Y, a verso seguido, empiezan las competiciones que, ante el tribunal de los dioses Olímpicos, garantizarán que el honor de Patroclo transite el Aqueronte y pueda perderse en paz en el reino del eterno olvido. Siglos más tarde, Píndaro de Tebas reflejará maravillosamente, en su octava Pítica, la crueldad combatiente que ese rito guerrero exige. ¡Ay de los derrotados!
“Para ellos no se decidió
en Delfos un regreso jubiloso,
ni al llegar de vuelta junto a su madre una suave sonrisa
suscitó el regocijo. Por las callejuelas,
a escondidas de sus enemigo
se deslizan temerosos, desgarrados por su fracaso”.
Sólo la victoria contaba en esas guerras litúrgicas que eran los «juegos»:
“Porque, quien ha obtenido algún reciente triunfo,
muy airoso se eleva
impulsado por su gran esperanza
sobre los alados poderes de su hombría”.
No, claro que no eran los rituales de guerra, que los aqueos homéricos dedican al héroe caído en combate, un «juego». Eran ceremonias fúnebres.
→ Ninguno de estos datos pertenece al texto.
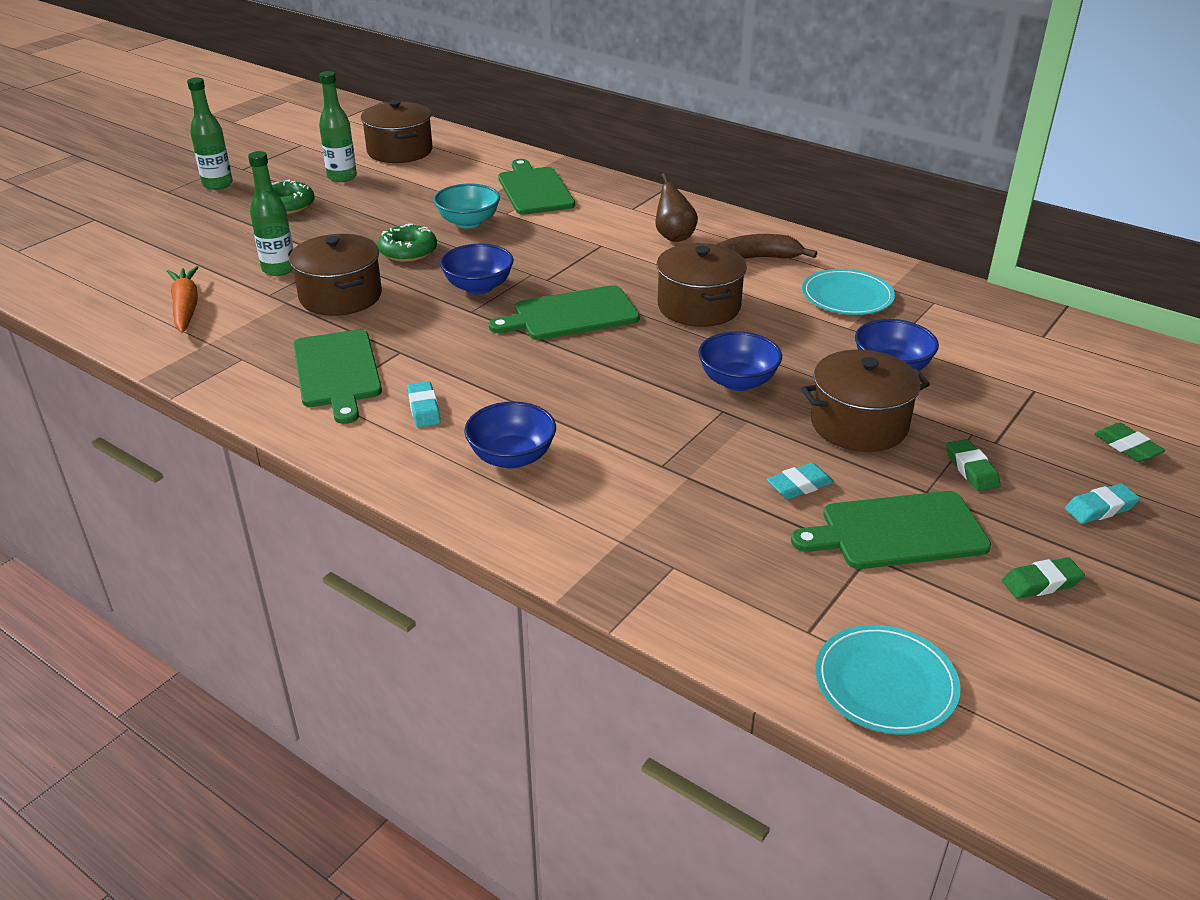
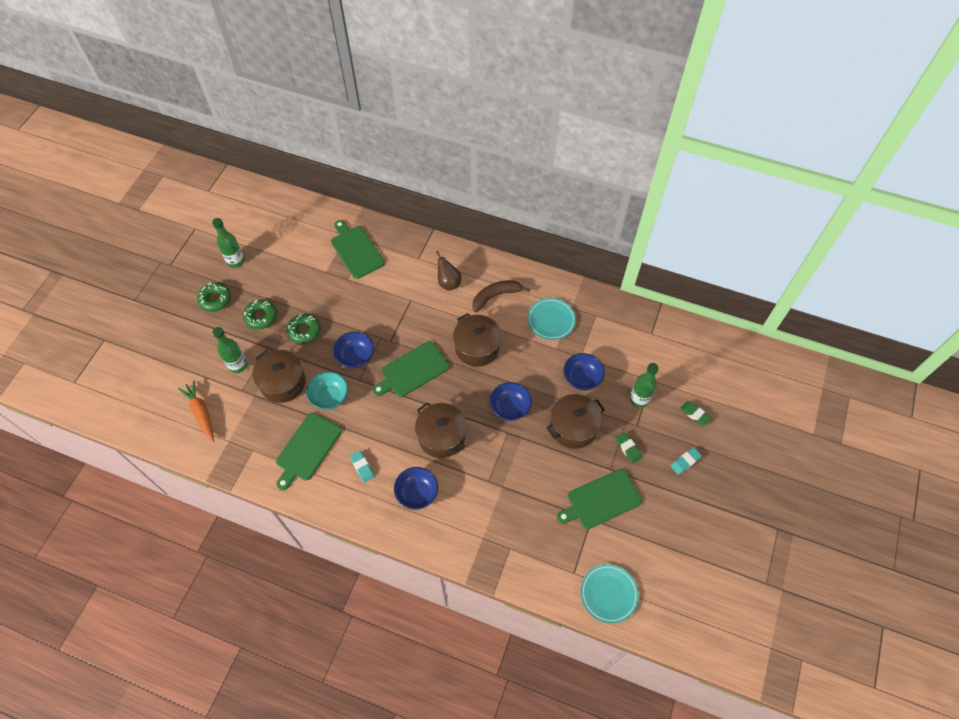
camera: 15 degrees left, 25 degrees up
(217, 184) = (162, 286): green bottle -> green bottle (639, 399)
(337, 372) = (307, 449): green cutting board -> green cutting board turned 60 degrees clockwise
(347, 229) = (261, 317): none -> green donut
(400, 151) = (260, 223): brown pot -> brown pot (441, 436)
(468, 222) = (329, 294): turquoise bowl -> turquoise bowl (330, 397)
(799, 486) = (553, 480): turquoise eraser -> none
(1041, 583) = (664, 518): green eraser -> none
Y esa liturgia sagrada marcó su continuidad en la cultura griega. Como tales, revestían ceremoniales y solemnes. Nosotros, hombres del dicen que desacralizado mundo moderno, recogimos el término para trocarlo –como todo en las sociedades de masas– dar cuenta de un evento circense. Altamente rentable para quienes lo organizan: comités olímpicos como países anfitriones. Por fortuna, una tal vulgaridad turística irrumpe sólo en nuestras vidas cada cuatro años. Pero, cuando lo hace, su potencia de embrutecer a escala mundial tiene pocos parangones.
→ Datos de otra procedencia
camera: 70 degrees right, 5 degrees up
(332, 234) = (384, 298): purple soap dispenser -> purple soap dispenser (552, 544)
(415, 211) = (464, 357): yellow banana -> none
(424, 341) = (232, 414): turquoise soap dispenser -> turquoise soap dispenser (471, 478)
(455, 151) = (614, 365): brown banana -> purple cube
Los llamados juegos olímpicos modernos son invención de un racista enamorado del teatro de muchedumbres y del músculo de la bestia rubia hitleriana. Nadie se toma demasiadas molestias en comprobar quién era el tal Coubertin. Mejor así. Podría provocarle vómitos. Y no, no anda la vida tan benévola como para llevarse disgustos innecesarios. Los entretenimientos deportivos son, a falta de escenarios y actividades más complejos, el alma profunda del hombre contemporáneo. Pascal pensaba que sin entretenimiento pocos conseguirían soportar la vida. Es irrefutable: sin el fútbol, por ejemplo, las tres cuartas partes de la población actual del planeta se habrían ya suicidado, víctimas del aburrimiento que acompaña a los cerebros ágrafos. Televisión más deporte son la felicidad del hombre estabulado. Depauperada reliquia de lo que fue una vez el animal hablante.
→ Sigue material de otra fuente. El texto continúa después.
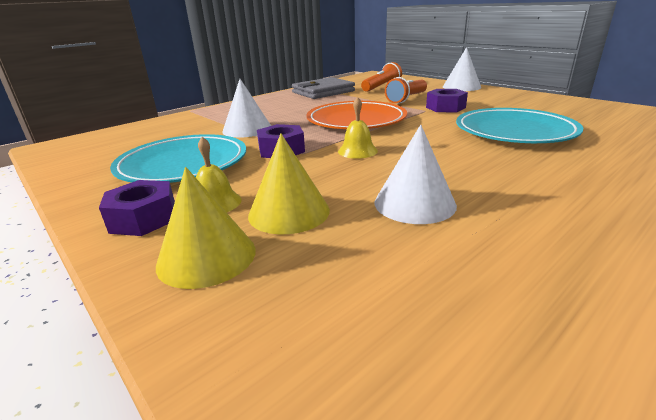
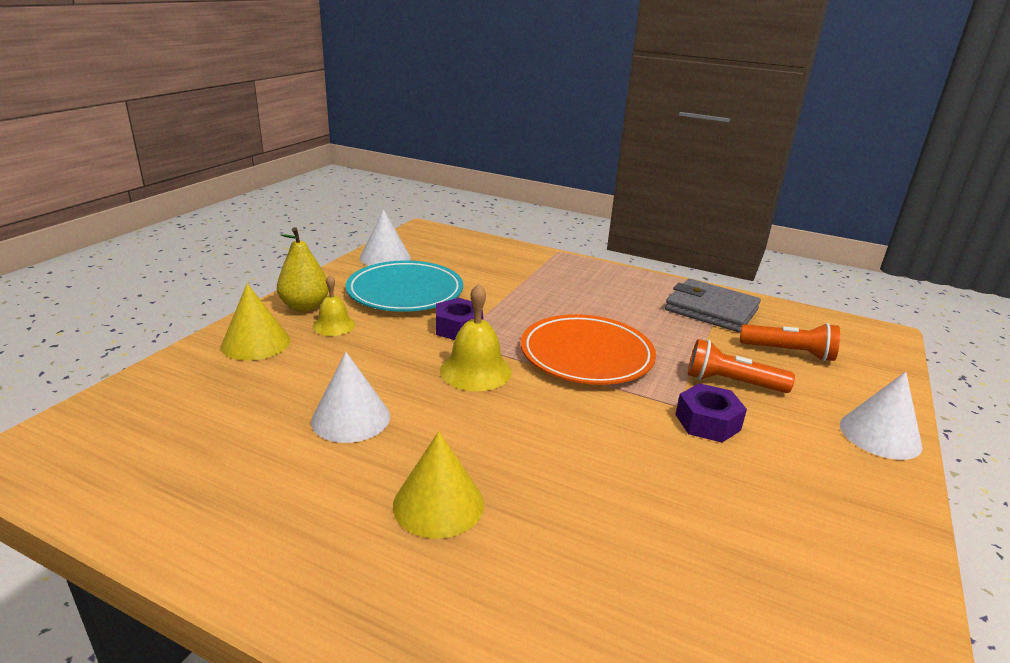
camera: 65 degrees right, 0 degrees up
(144, 218) = (305, 306): purple nut -> yellow pear
(247, 129) = (513, 296): white cone -> white cone (385, 257)
(289, 212) = (323, 359): yellow cone -> yellow cone (438, 504)
(357, 151) = (475, 371): yellow bell -> yellow bell, size x1.57
(514, 131) = (616, 490): turquoise plate -> none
Bien está. Nada puede objetarse a ese modo tan simple de salvar vidas humanas y de enriquecer a hosteleros. Tengamos, eso sí, la cortesía de no inventarnos historias morales, sin embargo. No, no son modelo moral alguno para nadie, los llamados deportistas de élite. Son profesionales. Muy cualificados. Ni más triunfales ni más sórdidos que cualesquiera profesionales en cualesquiera oficios con cierto grado de especialización. Y con similares químicas echando una mano. Trabajan. Ganan dinero. Como todos. ¿Ejemplaridad moral? No desbarremos.